Elle avait bien essayé « d’accompagner » le carrier dans sa tâche, peine perdue !

L’administration fût saisie en 2012 puis en 2013 avec toujours le même résultat nul. Restait donc la voie contentieuse pour faire respecter le droit. Contre toute attente le tribunal administratif de Besançon rejeta la requête de la CPEPESC au motif qu’elle n’établissait pas en quoi la société GSM n’avait pas respecté les dispositions de l’arrêté du 8 avril 2004.

Il considérait notamment que l’obligation d’implanter un hectare de roselière avait été finalement respectée par la société GSM en admettant qu’une autre roselière du site développée spontanément sur un bassin de décantation voisin faisait office de compensation.

S’agissant de la haie d’épineux, il rejetait le moyen selon lequel la destruction de la haie était imputable à un manquement de la société.

Ce faisant, il méconnaissait tout autant l’obligation de résultats qui lie l’exploitant d’une ICPE aux prescriptions de « fonctionnement » de l’arrêté que l’obligation de préserver les intérêts visés à l’article L 511-1 du Code de l’environnement.

La CAA de Nancy, saisie de l’appel de la CPEPESC le 2 avril 2016, a donc rendu sa décision le 30 mars dernier :

Si elle rejette finalement l’argumentaire tenant à l’absence d’une haie et de micro-falaises à hirondelles (de rivage) au motif qu’il ne résulterait pas de l’instruction que les pentes actuelles des falaises ne seraient pas favorables à la nidification de cette espèce, elle a en revanche estimé que la société GSM ne pouvait, ni se prévaloir de l’existence d’une autre roselière située sur un site voisin à partir du moment où cette roselière de substitution correspond à la remise en état d’un bassin de décantation distinct de la carrière litigieuse, ayant lui-même fait l’objet d’un arrêté d’autorisation distinct, ni être en mesure d’apporter la preuve que la reconstitution d’une roselière caractériserait une exigence impossible à mettre en œuvre.

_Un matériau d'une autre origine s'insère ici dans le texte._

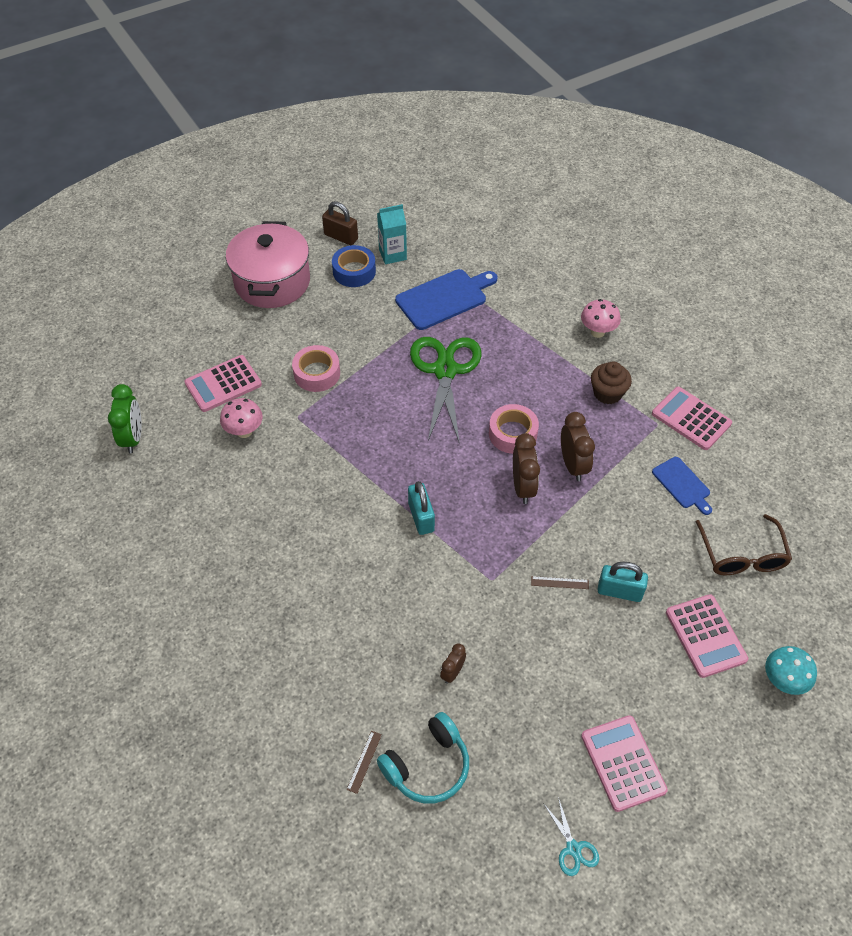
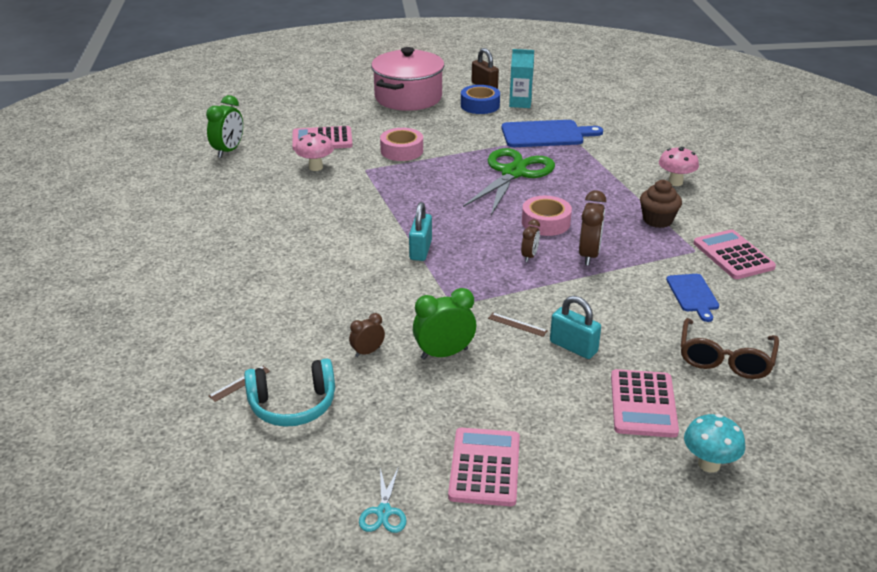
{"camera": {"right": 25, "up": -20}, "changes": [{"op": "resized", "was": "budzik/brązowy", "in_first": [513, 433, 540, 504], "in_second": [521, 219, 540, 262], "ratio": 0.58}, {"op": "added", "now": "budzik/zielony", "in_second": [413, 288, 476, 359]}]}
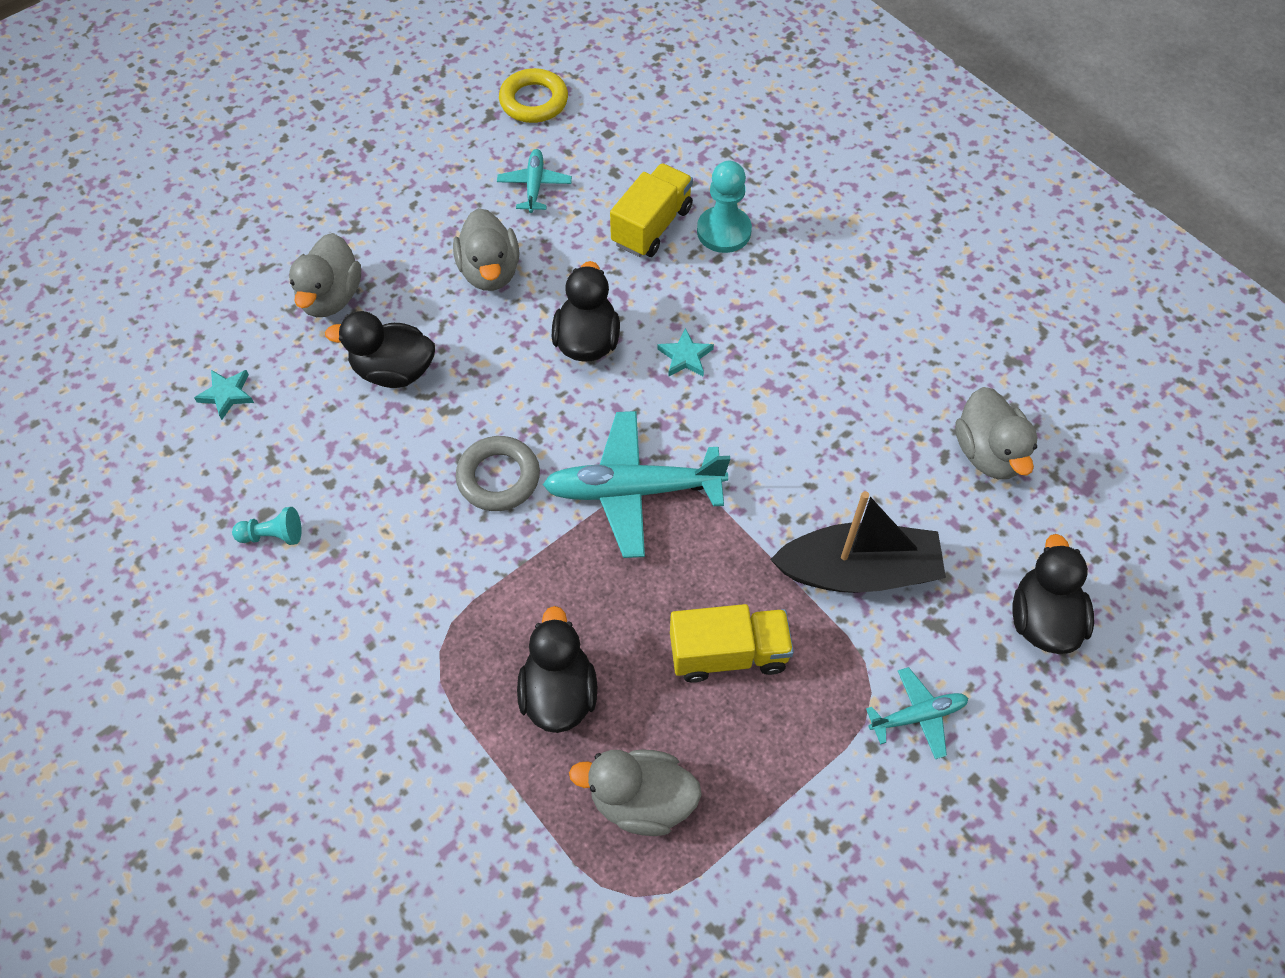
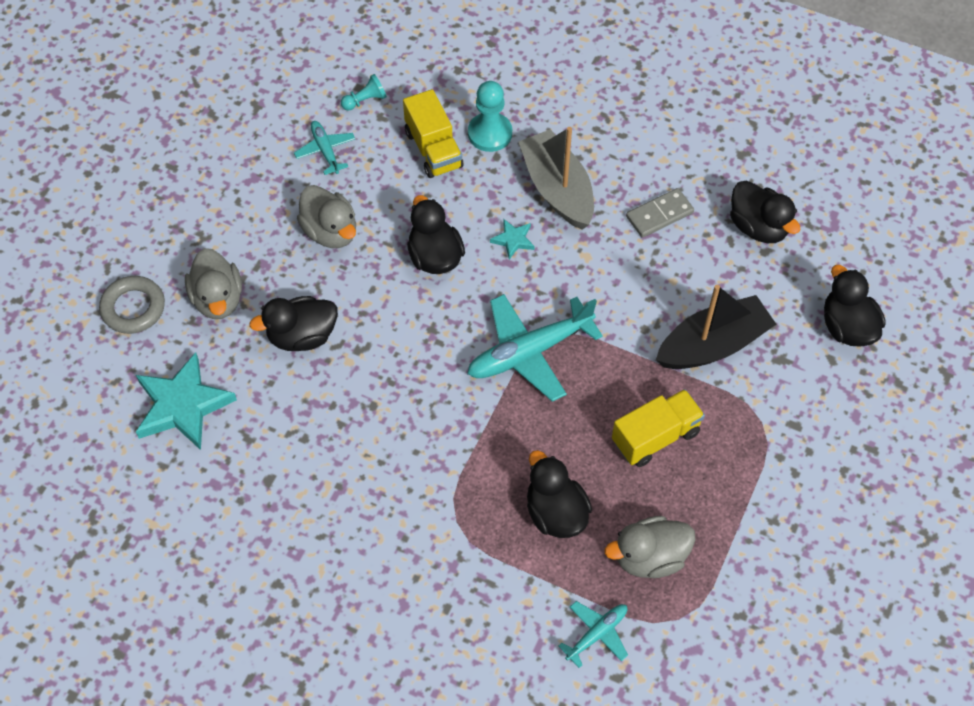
{"camera": {"right": -25, "up": 0}, "changes": [{"op": "resized", "was": "gwiazda/turkusowy", "in_first": [194, 370, 254, 420], "in_second": [136, 352, 237, 450], "ratio": 2.14}, {"op": "moved", "was": "pionek/turkusowy", "in_first": [232, 507, 302, 545], "in_second": [341, 74, 387, 111]}, {"op": "moved", "was": "pierścień/szary", "in_first": [456, 436, 540, 511], "in_second": [99, 276, 165, 334]}, {"op": "removed", "was": "pierścień/żółty", "in_first": [499, 68, 568, 123]}, {"op": "turned", "was": "ciężarówka/żółty", "in_first": [610, 163, 693, 257], "in_second": [403, 89, 463, 178], "clockwise": 150}, {"op": "moved", "was": "samolot/turkusowy", "in_first": [866, 667, 968, 759], "in_second": [559, 601, 628, 668]}, {"op": "recoloured", "was": "kaczka/szary", "now": "kaczka/czarny", "in_first": [955, 387, 1038, 479], "in_second": [730, 181, 801, 243]}, {"op": "added", "now": "łódka/szary", "in_second": [518, 127, 594, 229]}, {"op": "added", "now": "kostka domina/szary", "in_second": [626, 188, 694, 238]}]}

En définitive, la CAA de Nancy annule le jugement du tribunal administratif du 2 février 2016 et la décision de refus de la préfète en tant qu’ils rejettent la demande de la CPEPESC relative à la création d’une roselière sur le site des Prés Médecin et enjoint Mme la Préfète de prendre un arrêté dans un délai deux mois pour exiger de GSM la constitution d’une roselière prévue à l’arrêté du 8 avril 2004.

On peut juste regretter que la Cour n’ait pas jugé utile de retenir l’interprétation de l’appelante s’agissant de la distinction entre la zone de haut-fond fixée à l’article 31.5.2 et la roselière (sur haut-fond ou pentes de berges très douces) prescrite à l’article suivant et qu’elle n’ait pas assorti d’office son injonction d’une astreinte.

En cas d’inexécution par l’autorité préfectorale, comme cette administration nous y a habitués ces dernières années, la CPEPESC demandera l’ouverture d’une procédure d’astreinte.